American Star Trek fan

Tim Brazeal was born and raised in West Texas and later moved to Tennessee and Ohio where he resides. He is known for a controversial campaign to save the TV series Star Trek: Enterprise from cancellation, which claimed to raise over US$3 million but ended in failure.

==Campaign to save Enterprise==
Brazeal first found fame from starting the world wide campaign to Save Star Trek from cancellation where he claimed to have raised $140,000 in donations and pledges for a further 3 million dollars in under two months to attempt to fund a further season of Star Trek: Enterprise. Brazeal announced that he hoped to raise the full $32m needed to fund an entire season.

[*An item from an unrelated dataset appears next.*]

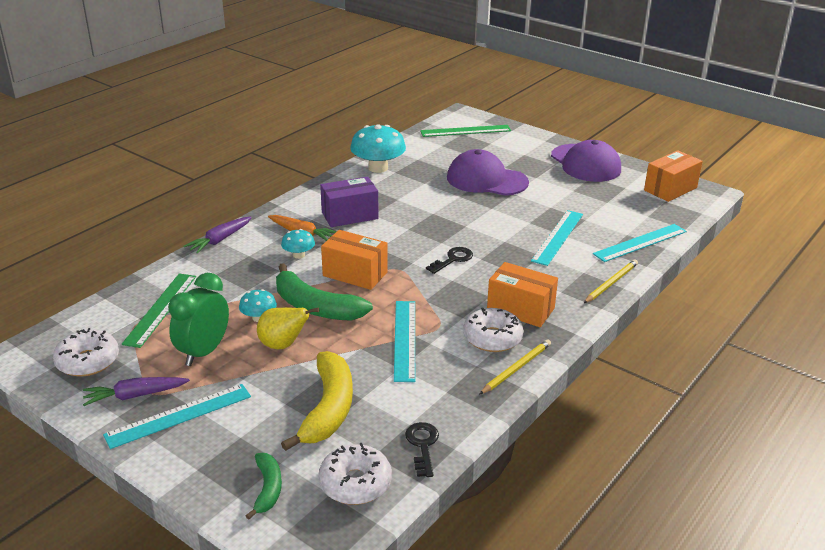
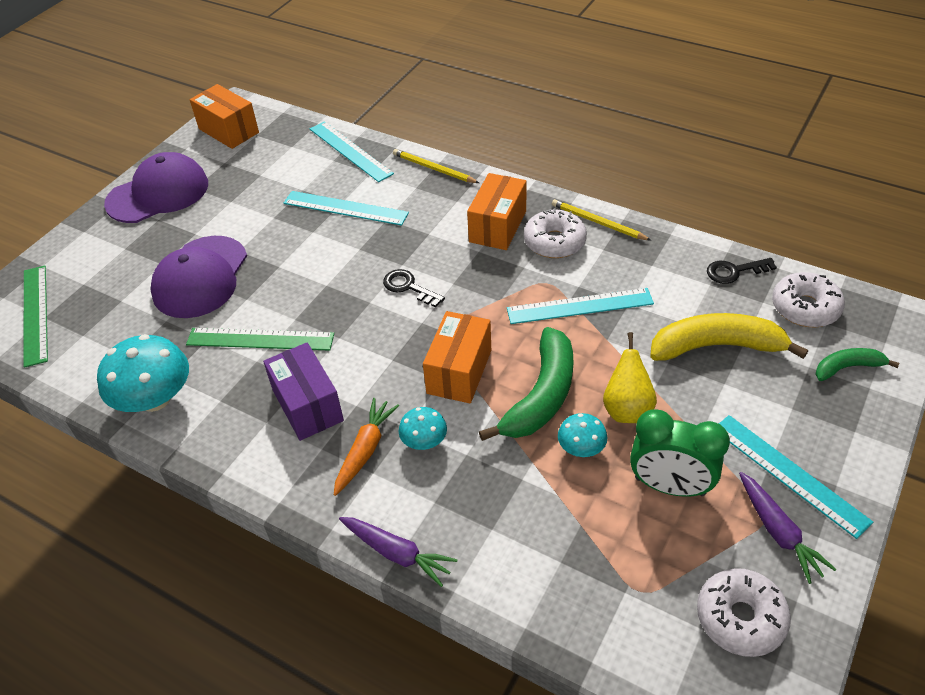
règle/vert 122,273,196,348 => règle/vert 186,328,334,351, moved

He became an instant celebrity in the sci-fi genre for his efforts. He was also voted Sci-Fi person of the year tying with Manny Coto, Executive Producer for the hit series 24 and Co Executive Producer for Star Trek: Enterprise. Mr. Brazeal received a medal of an achievement from The United States Air Force for his efforts.

He was interviewed over 300 times in just a few months. Mr. Brazeal was on Letterman, CNN, MSNBC, BBC and every major newspaper around the world. He also ran a full page ad in the L.A. Times to Save Star Trek which was the primary cause of the world wide media attention.

However, he was accused of running a scam when it emerged that Paramount had secretly told him they would not un-cancel the series no matter how much money he raised and he had failed to pass this information on. His campaign ended in April 2005 when it became clear the series would not continue.

==Other activities==
His first acting role was playing the part of a Klingon in Star Trek New Voyages where he returned for additional roles. In 2009 he appeared in Tyler Perry’s latest film "I can do bad all by myself," Arts and Entertainment Channel, Snapped, Oxygen Channel, The History Channel, and new horror film from the U.K titled “Jacob”. Tim is also a series producer for the Sci-Fi series IQ-145 starring Thomas Dekker from Sarah Connor Chronicles.

He is currently playing the lead role in a new series titled "The Investigators" as well as producing other films from his studio in Knoxville, Tennessee.